The Pressure Cooker:
Which food shows or cooking shows do you watch?
I used to watch Top Chef. Now I don’t really watch any of them.
I watch Big Brother and So You Think You Can Dance, because I don’t want to watch anything that has anything to do with cooking. I just like to mentally escape.
What are some food blogs or food websites we have to know about?
I think that there’s great recipes on bonappetit.com. I also think Smitten Kitchen does lovely recipes. I love 101 Cookbooks. I know I’m forgetting some good ones. We’ll stick with those three for now.
Who do you follow on Pinterest, Instagram, or Facebook that make you happy?
Oh, there are so many wonderful people that I follow on Instagram and Pinterest. I tend to just gravitate towards people that share a lot of really beautiful photography. I love following Local Milk, and Call Me Cupcake, and Adventures in Cooking, and Reclaiming Provincial. I’ll stick with them.

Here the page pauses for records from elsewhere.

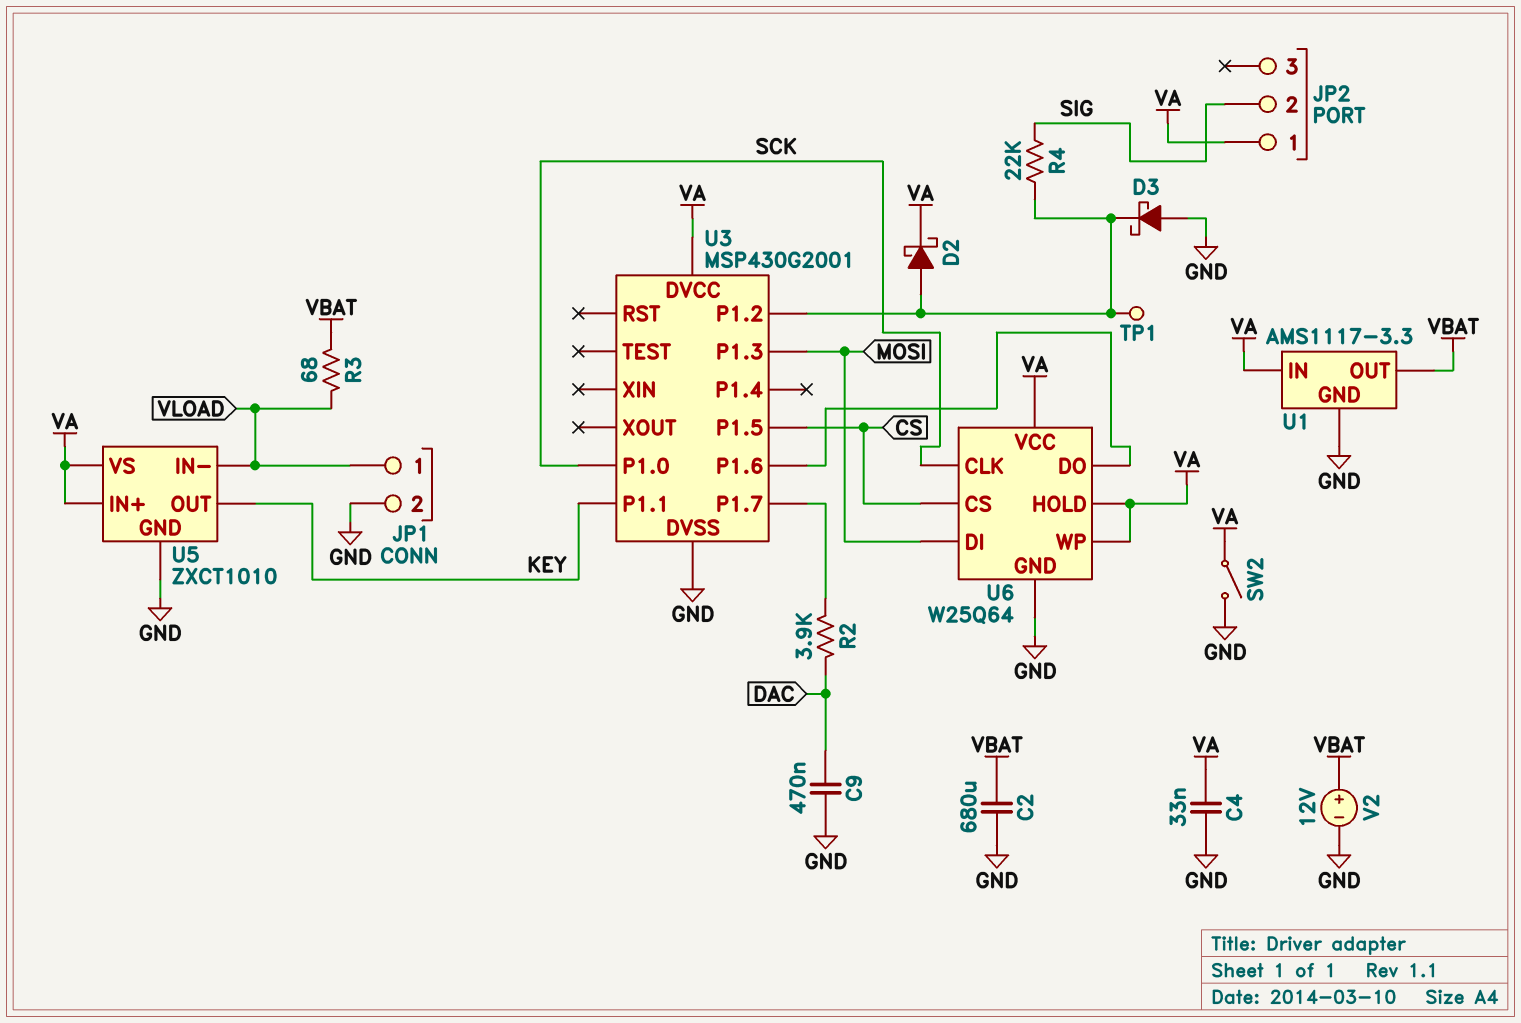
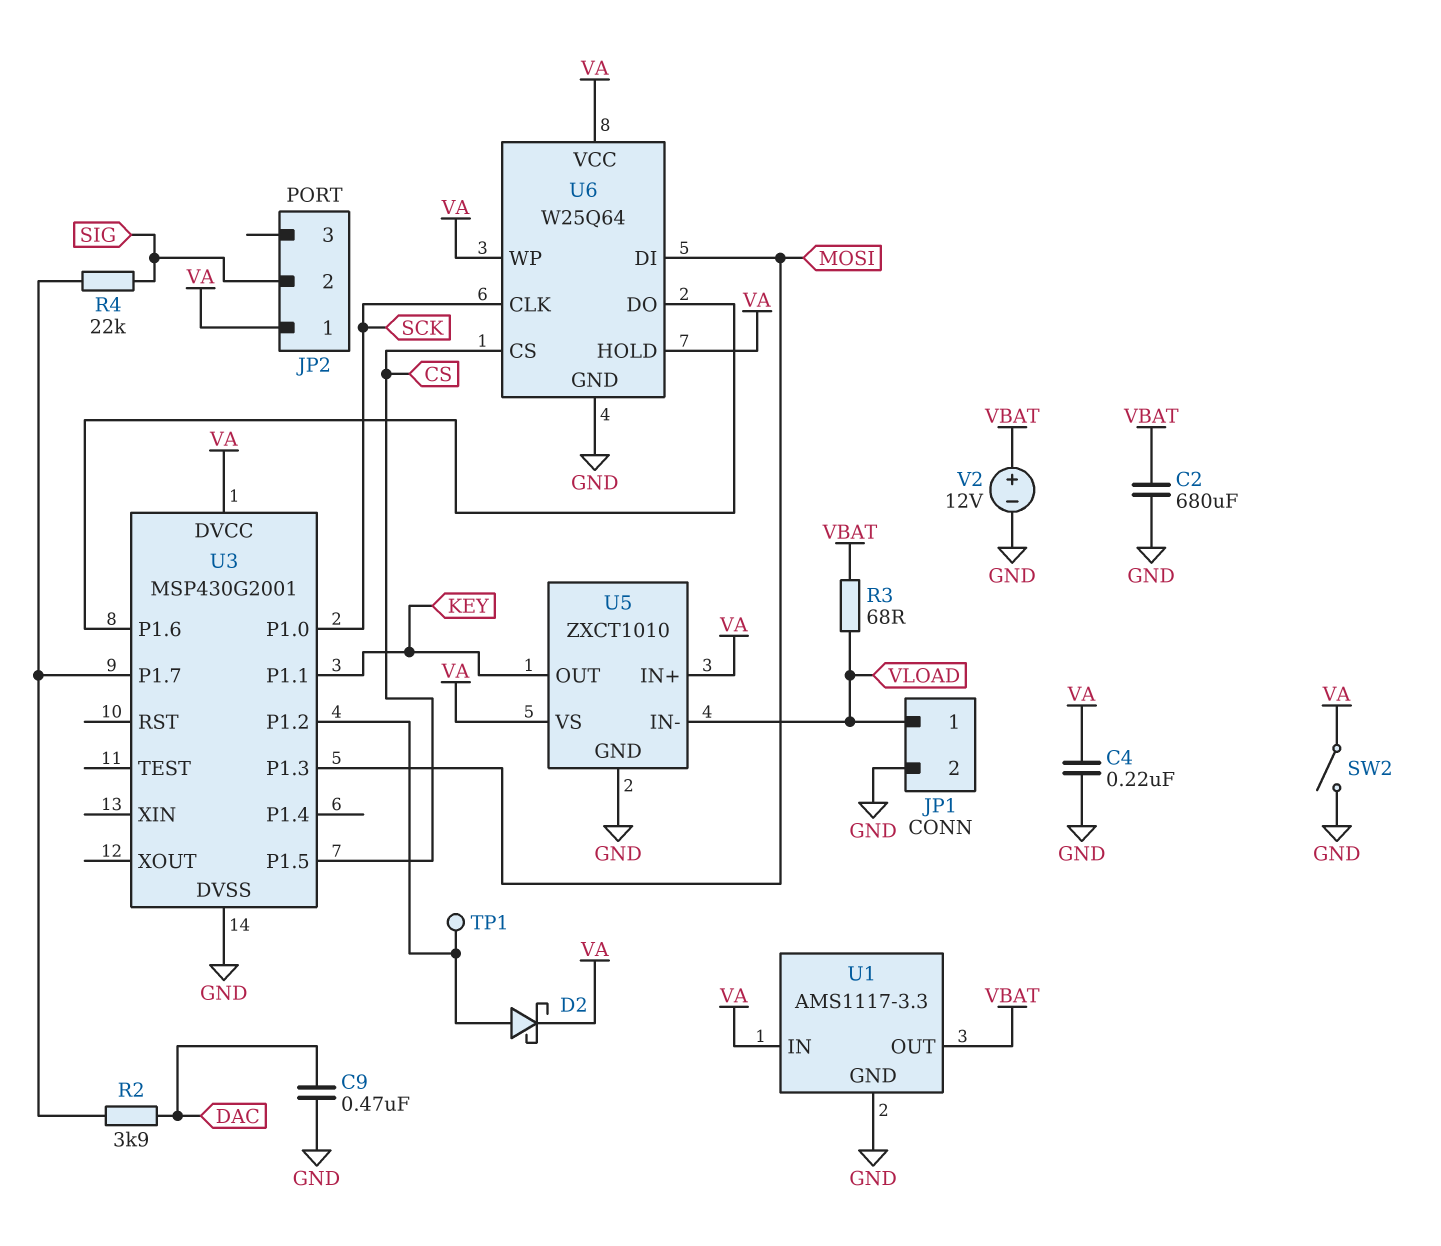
C4: 33nF (GND, VA) -> 220nF (GND, VA)
D3: schottky (A GND, K U3/P1.2) -> none
R4: 22k (SIG, U3/P1.2) -> 22k (SIG, U3/P1.7)

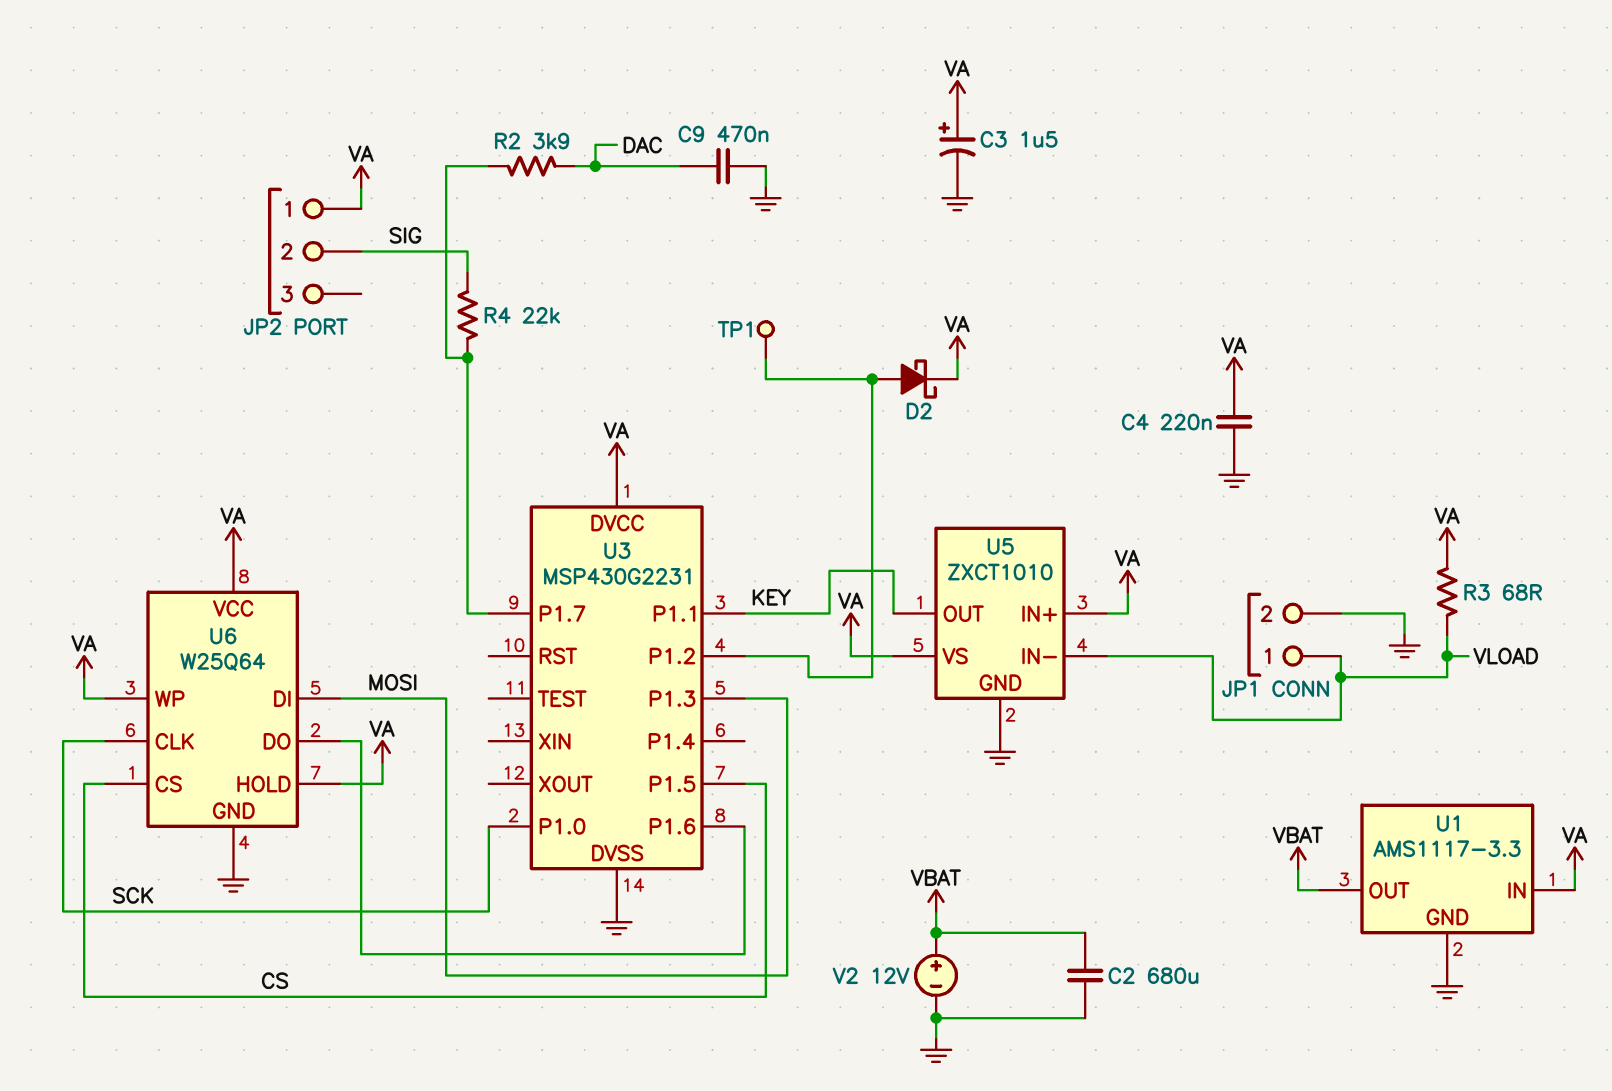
C3: none -> 1.5uF (plus VA, minus GND)
R3: 68 (VBAT, VLOAD) -> 68 (VA, VLOAD)
SW2: switch (GND, VA) -> none
U3: MSP430G2001 -> MSP430G2231

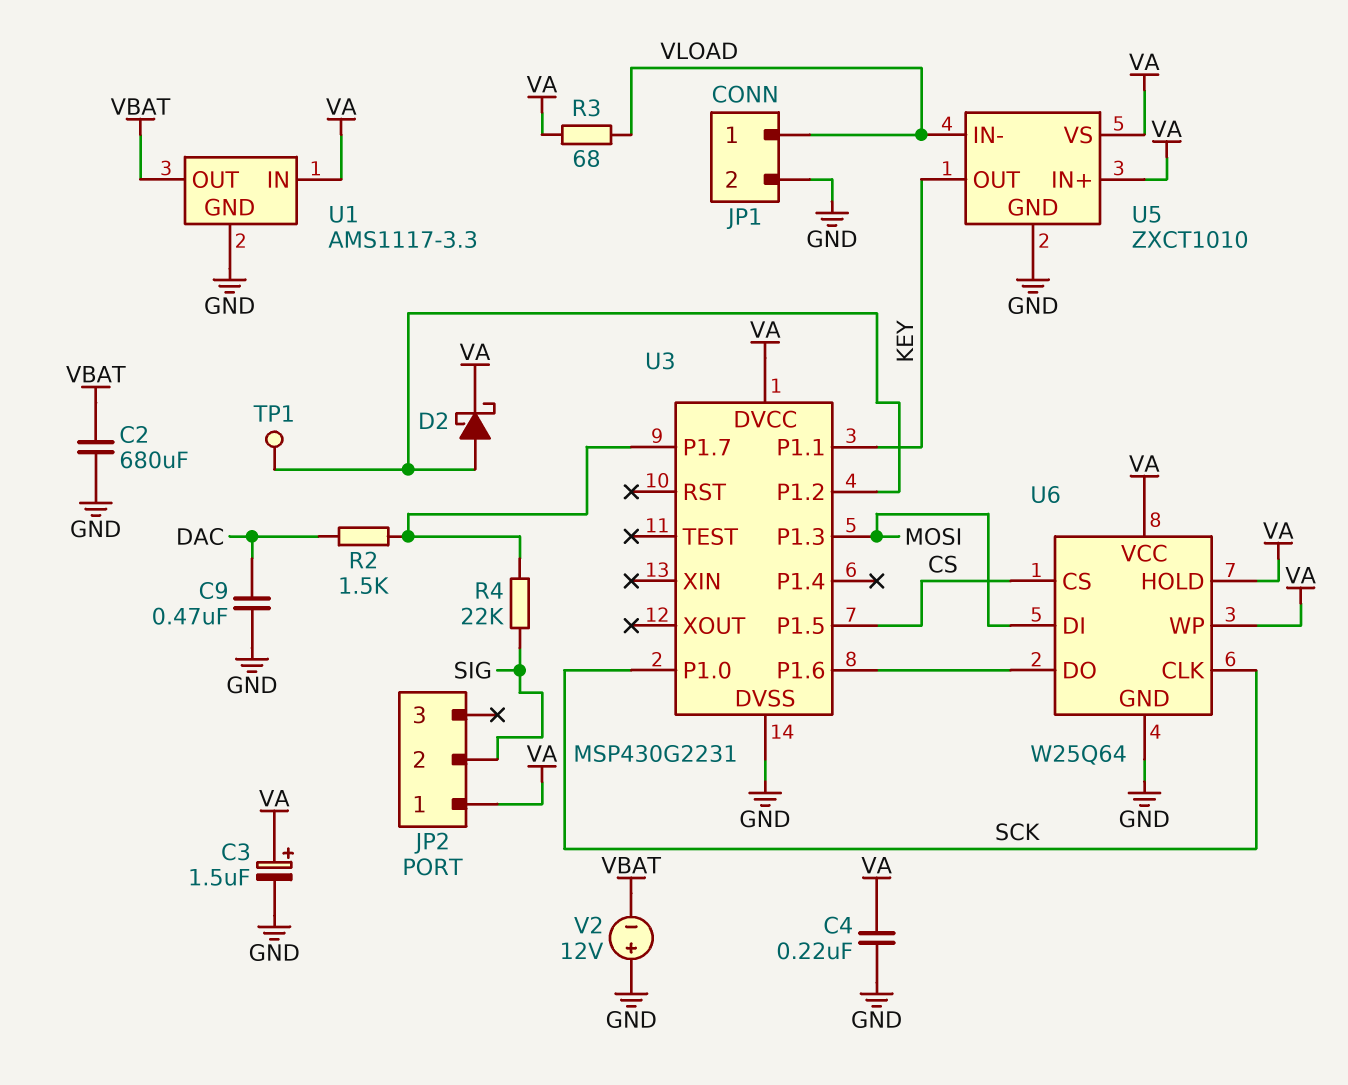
R2: 3.9k (DAC, U3/P1.7) -> 1.5k (DAC, U3/P1.7)
V2: 12V (plus VBAT, minus GND) -> 12V (plus GND, minus VBAT)

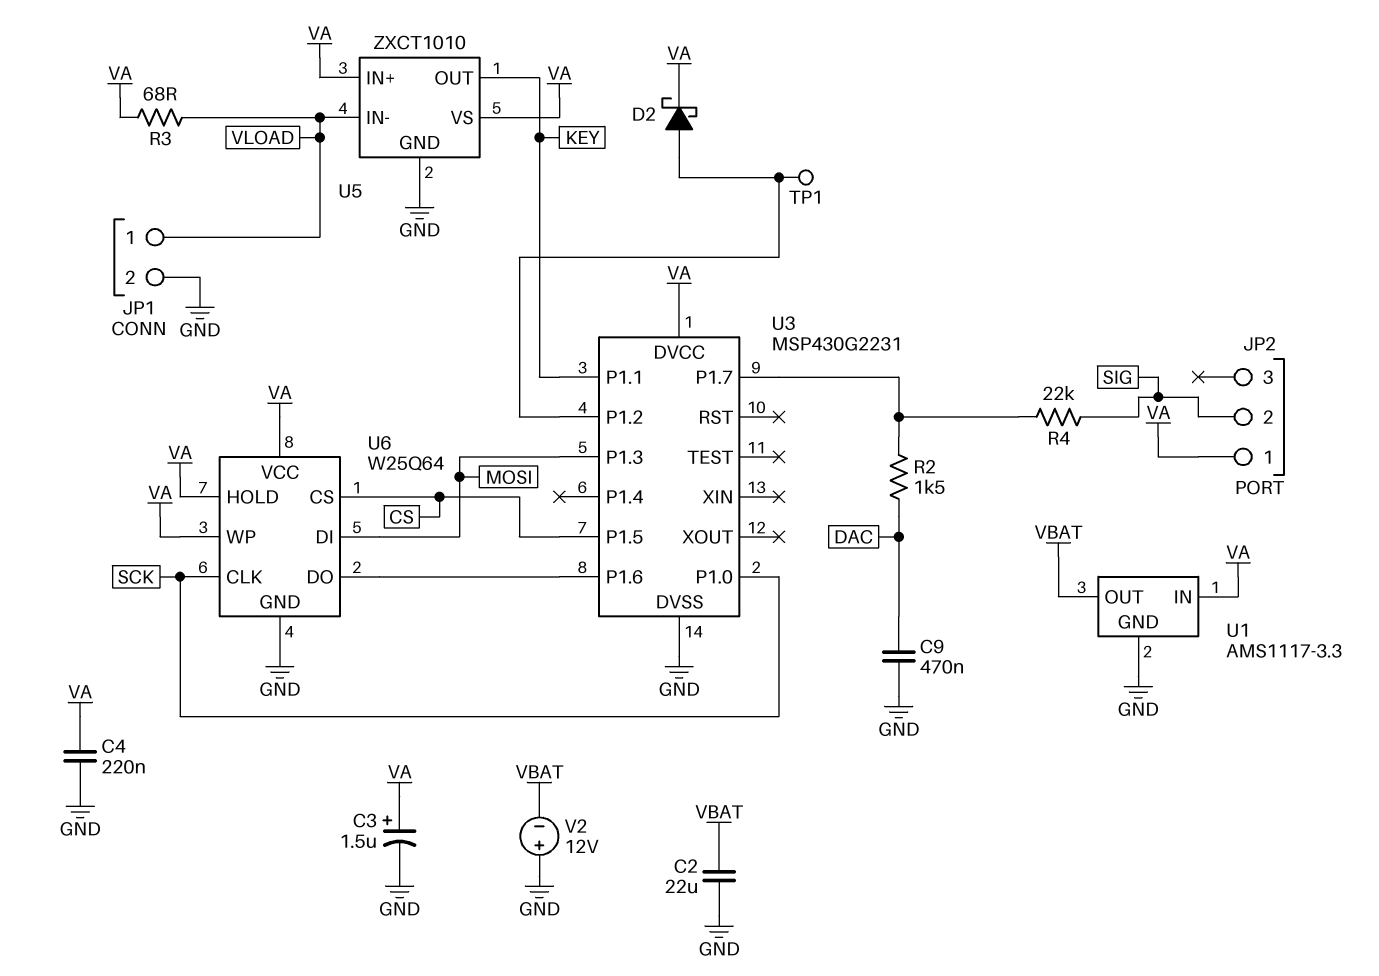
C2: 680uF (GND, VBAT) -> 22uF (GND, VBAT)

What is the most unusual or treasured item in your kitchen?
My most treasured item in my kitchen is my Vitamix, and no one can have it ever. I use it every day for something.
Name one ingredient you used to dislike but now you love.
I used to dislike rosemary and now I love it. I used to associate it with bath products. Same with lavender. They’re delicious. You just have to use them within reasonable, small quantities and not go crazy.
What are a few cookbooks that make your life better?
The Flavor Bible is amazing. It’s really, really wonderful for anyone who wants to cook without a recipe, and I highly recommend it. It’s got lots of different ingredients and it pairs all of these different ingredients. So if you have broccoli and you want to know what to do with broccoli, it will list all of these other complementary flavors. I love that one. And I also love all the different cookbooks that have been released by America’s Test Kitchen and Cook’s Illustrated. Those are solid, well-tested recipes.
What song or album just makes you want to cook?
Something ’80s, new wave dance. We’ll say Depeche Mode, Violator. It is so redundant but I like dancing to the Xanadu soundtrack and working to it. It’s electric light orchestra. It’s disco-y. And Jeff walks home sometimes and catches me in the kitchen cooking and singing to it.